Buenos Aires | Reuters – Argentine soymeal and soyoil factories went back into production on Wednesday after a 20-day strike by oilseed workers was ended late the night before by a new wage contract for the coming year, union and industry sources said.
The deal, following a more than 10-hour negotiation session hosted by the Labor Ministry on Tuesday, includes a two-part 25% increase in salaries from January to August. Increases for the rest of the year are to be determined by the inflation rate.
“We have reached an agreement in general terms and that for this reason the strike has ended,” said a statement issued on Wednesday by the SOEA oilseed workers’ union.
“Activities are normalizing as of the start of the first shift of today, and that work schedules at every plant are back to normal,” the union said in the statement.

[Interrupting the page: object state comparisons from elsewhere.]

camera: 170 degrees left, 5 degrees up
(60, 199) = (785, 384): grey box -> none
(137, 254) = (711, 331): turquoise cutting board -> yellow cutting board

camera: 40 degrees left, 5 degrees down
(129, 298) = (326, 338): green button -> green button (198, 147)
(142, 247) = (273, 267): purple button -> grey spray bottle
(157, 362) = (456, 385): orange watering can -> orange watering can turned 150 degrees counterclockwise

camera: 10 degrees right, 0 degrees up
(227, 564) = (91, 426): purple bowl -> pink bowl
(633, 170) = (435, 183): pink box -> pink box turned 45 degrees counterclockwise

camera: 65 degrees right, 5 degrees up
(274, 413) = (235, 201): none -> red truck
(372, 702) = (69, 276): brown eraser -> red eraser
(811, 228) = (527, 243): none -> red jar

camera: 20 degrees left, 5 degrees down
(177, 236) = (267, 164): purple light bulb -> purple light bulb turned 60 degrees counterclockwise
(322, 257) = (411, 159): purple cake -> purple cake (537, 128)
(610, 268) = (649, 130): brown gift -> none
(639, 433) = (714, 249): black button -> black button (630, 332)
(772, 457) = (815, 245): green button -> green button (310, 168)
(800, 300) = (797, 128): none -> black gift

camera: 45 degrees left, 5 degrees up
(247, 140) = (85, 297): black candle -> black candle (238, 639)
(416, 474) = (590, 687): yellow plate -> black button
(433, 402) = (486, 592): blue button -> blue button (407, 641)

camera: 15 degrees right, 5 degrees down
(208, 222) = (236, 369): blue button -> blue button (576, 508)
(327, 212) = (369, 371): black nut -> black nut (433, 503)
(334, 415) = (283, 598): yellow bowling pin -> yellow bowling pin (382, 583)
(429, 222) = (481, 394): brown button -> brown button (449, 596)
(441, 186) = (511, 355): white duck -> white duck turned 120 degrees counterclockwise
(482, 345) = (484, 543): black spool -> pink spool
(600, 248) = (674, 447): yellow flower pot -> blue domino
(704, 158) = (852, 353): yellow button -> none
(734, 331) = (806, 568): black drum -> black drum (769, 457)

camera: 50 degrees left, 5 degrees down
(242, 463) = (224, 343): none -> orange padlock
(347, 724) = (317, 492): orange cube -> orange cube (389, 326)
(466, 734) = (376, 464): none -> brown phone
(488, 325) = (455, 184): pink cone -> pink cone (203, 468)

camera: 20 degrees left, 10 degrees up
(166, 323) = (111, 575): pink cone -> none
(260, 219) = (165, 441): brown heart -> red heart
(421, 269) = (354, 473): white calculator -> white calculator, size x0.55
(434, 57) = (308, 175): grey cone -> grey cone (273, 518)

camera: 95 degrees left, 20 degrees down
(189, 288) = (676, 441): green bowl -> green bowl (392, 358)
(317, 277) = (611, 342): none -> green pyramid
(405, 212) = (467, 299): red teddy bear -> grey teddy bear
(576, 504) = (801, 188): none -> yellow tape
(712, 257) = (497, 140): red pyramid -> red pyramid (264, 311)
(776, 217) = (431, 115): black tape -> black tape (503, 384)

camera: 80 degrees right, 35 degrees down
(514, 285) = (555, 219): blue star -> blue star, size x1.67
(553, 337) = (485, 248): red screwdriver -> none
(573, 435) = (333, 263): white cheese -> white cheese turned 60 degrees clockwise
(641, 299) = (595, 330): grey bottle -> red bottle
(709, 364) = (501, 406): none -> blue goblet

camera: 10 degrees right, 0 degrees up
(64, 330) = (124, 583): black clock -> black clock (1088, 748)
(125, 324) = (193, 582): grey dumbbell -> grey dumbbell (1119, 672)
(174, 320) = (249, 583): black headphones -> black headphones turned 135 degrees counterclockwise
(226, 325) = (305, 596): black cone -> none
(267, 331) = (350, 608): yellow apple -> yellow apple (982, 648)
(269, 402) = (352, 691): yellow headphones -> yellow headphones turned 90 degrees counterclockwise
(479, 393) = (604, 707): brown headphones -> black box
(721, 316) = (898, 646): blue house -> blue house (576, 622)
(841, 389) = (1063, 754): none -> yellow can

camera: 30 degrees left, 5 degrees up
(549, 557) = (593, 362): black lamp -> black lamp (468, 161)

Andres Alcaraz, spokesman for the CIARA chamber of soy crushing companies, confirmed that plants were back up and running.
Argentina’s oilseed workers’ federation said in a statement late Tuesday that the deal “means the triumph of the strike for a living wage that ensures a dignified life for each worker and their families.”
Chicago Board of Trade soybean futures had been affected by the work stoppage. Workers went on strike over wages that they said did not fully compensate them for Argentina’s high inflation rate and the risk of working during the COVID-19 pandemic. Argentina is a major corn, wheat and soybean supplier.
The strike had affected operations of international agro-giants such as Cargill Inc, Bunge Ltd and Louis Dreyfus Co, and sent soybean prices skyrocketing to six-year highs on the Chicago exchange.
The Urgara union representing port-side grains inspectors continued their strike, which also started on Dec. 9. The labor group is expected to meet with the CPPC private ports chamber later on Wednesday to try to hammer out a wage deal.
“Let’s hope we can reach an agreement” with the companies, said Juan Carlos Peralta, Urgara’s press secretary.
Urgara has a great impact on southern ports of Bahía Blanca and Necochea. However, Argentina’s main agricultural ports hub of Rosario, on the Parana River, uses a lot of non-union grains inspectors. About 80% of Argentina’s agricultural exports flow through Rosario.